丸田氏は、地域衰退の要因を日常の消費活動の場が失われたと言う点に限局している点がユニークである。

人口3000人のコミュニティーで日常の購買需要を満たす商業施設に要求される、徒歩10分以内の距離に店舗面積は、約3千平方メートルが必要であるとされている。これは、平面に直すと約55メートル四方の面積であり、結構、大きなスペースである。

私が居住している地域では、1つの街区だけで恐らく1万人以上は居住しているが、徒歩10分圏内にある店舗は、面積にして20メートル四方もなく、しかも、多くの店舗がシャッターを閉じており、閑散としている。

この問題を丸田氏は指摘している。つまり、地域内で居住している人達が商店を経営すると言う事は、地域の購買力に拠って得た利益を再び地域内での買い物に利用する事でお金が循環する事が、商店街を支えていると言う。

つまり、「所得循環」が地域内で行われている事は、経済的なソーシャルキャピタルが維持され続ける事になる。

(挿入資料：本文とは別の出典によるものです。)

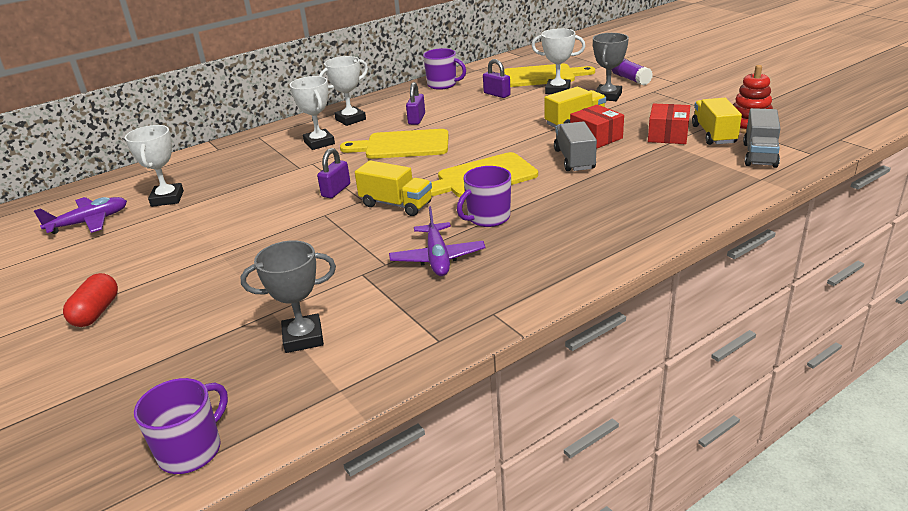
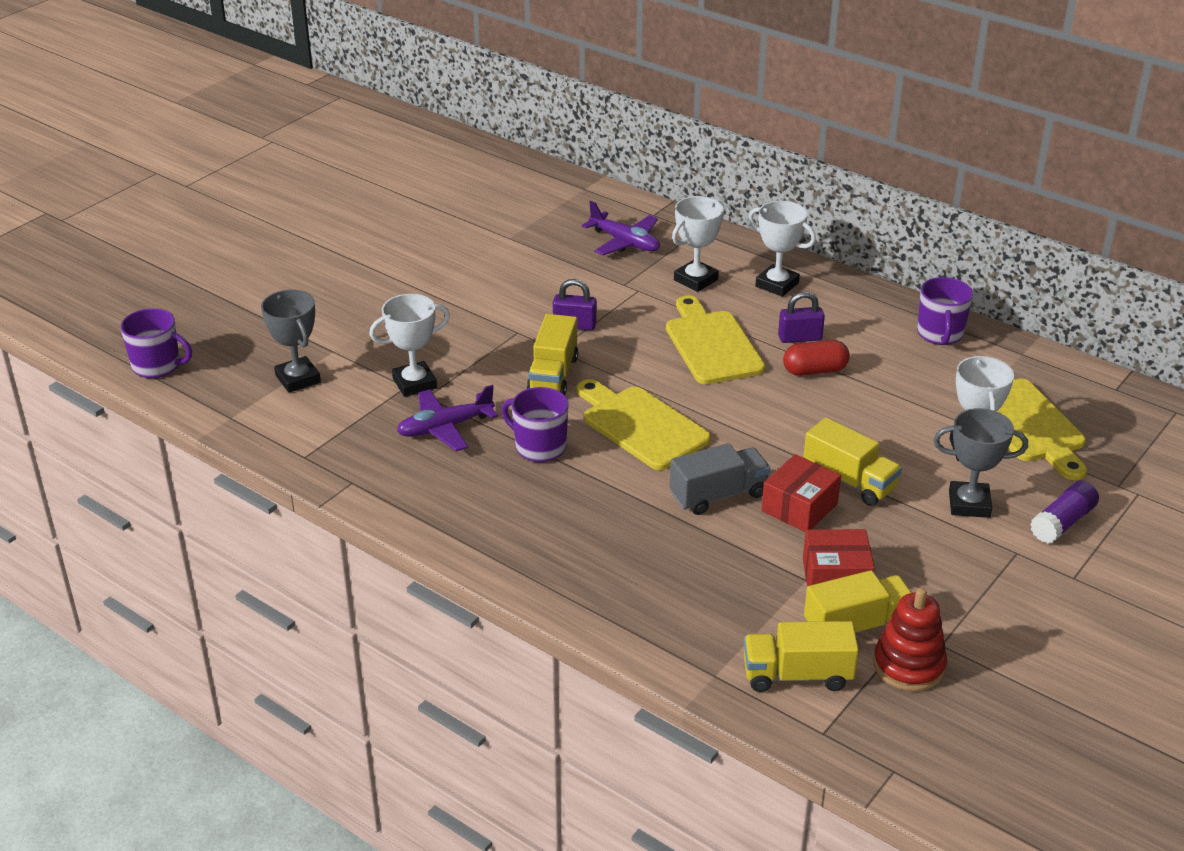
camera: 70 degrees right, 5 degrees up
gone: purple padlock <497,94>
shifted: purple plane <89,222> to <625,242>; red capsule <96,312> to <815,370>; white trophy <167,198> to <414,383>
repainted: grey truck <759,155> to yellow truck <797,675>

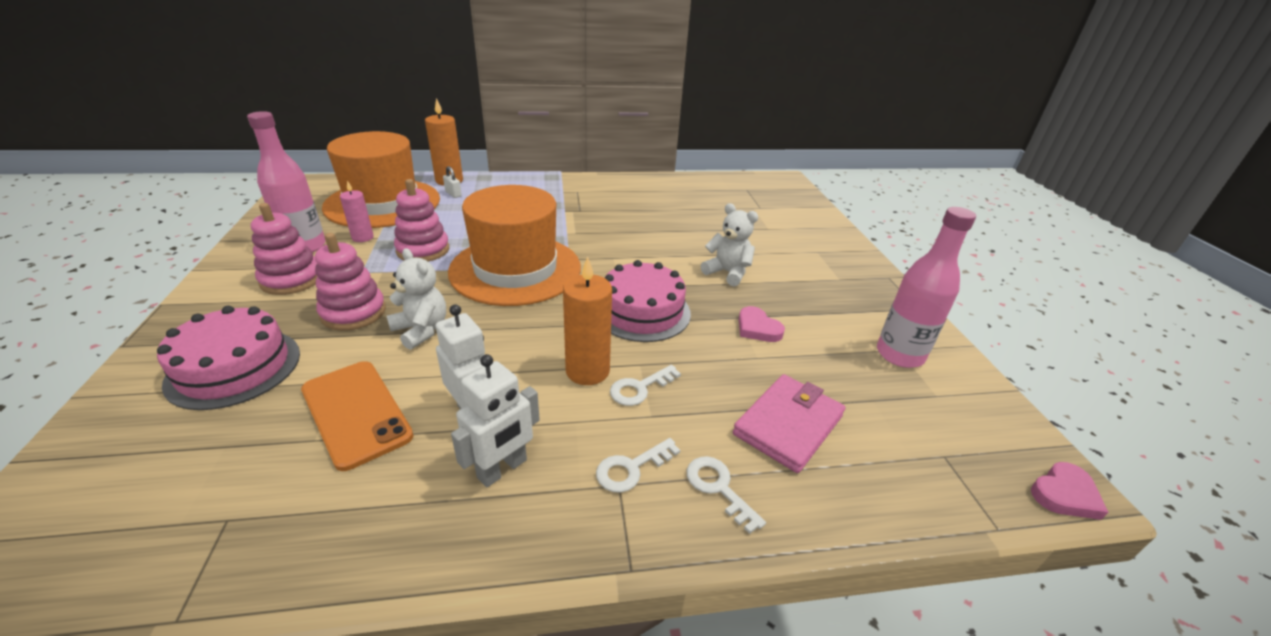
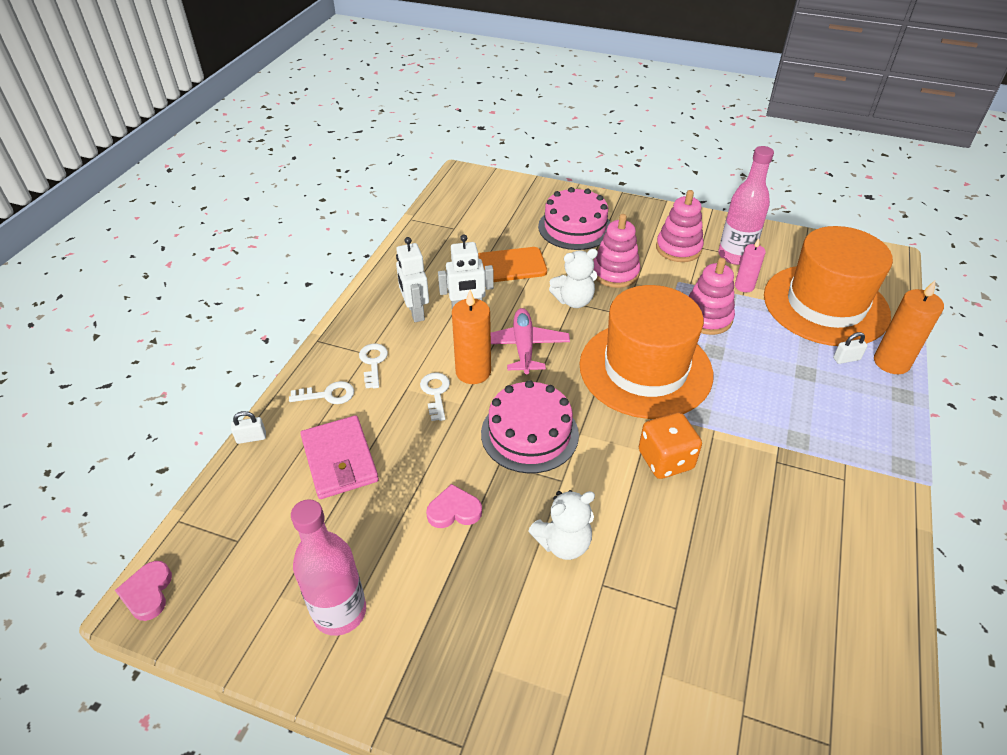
camera: 120 degrees right, 10 degrees up
new: white padlock <251,438>; pink plane <523,347>; orange dice <665,460>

ところが、本社が東京にある大手チェーンストアが進出した場合には、地域内の販売で得た利益を東京の本社に吸い上げられてしまう。つまり、所得収奪と言う現象が発生する。

地域が衰退する原因は、ただ単に大型店舗との安売り競争の負けると言うだけでは、なくて、こうした所得循環の場が奪われた事による。

ソーシャルキャピタルが失われつづけると、若年人口の地域外進出が起こり、更に衰退化する。こうして、現在の状況を産み出された。

2007年問題の出現と特に問題となっている高齢者の生活の場と子供達の教育の場の必要性から地域衰退を食い止める必要性を感じる住民が増えて来た。

こうした問題点を解決するのが、地域情報化と言う事だが、WEB2.0、地域SNS等の情報戦略であると丸田氏は主張されている。た

たしかに地域のアイデンティティや核家族間のコミュニケーション等のメリットはあるが、果たして地域内所得循環に変わるだけの地域社会を支える核になり得るかは疑問だと思う。

まぁ、『地域再生の条件』よりは、客観的データによる図表分析が行われ、しかも地域再生プロジェクトにかかわる人達の生の姿が描かれ、面白く、共感を得たところもあった。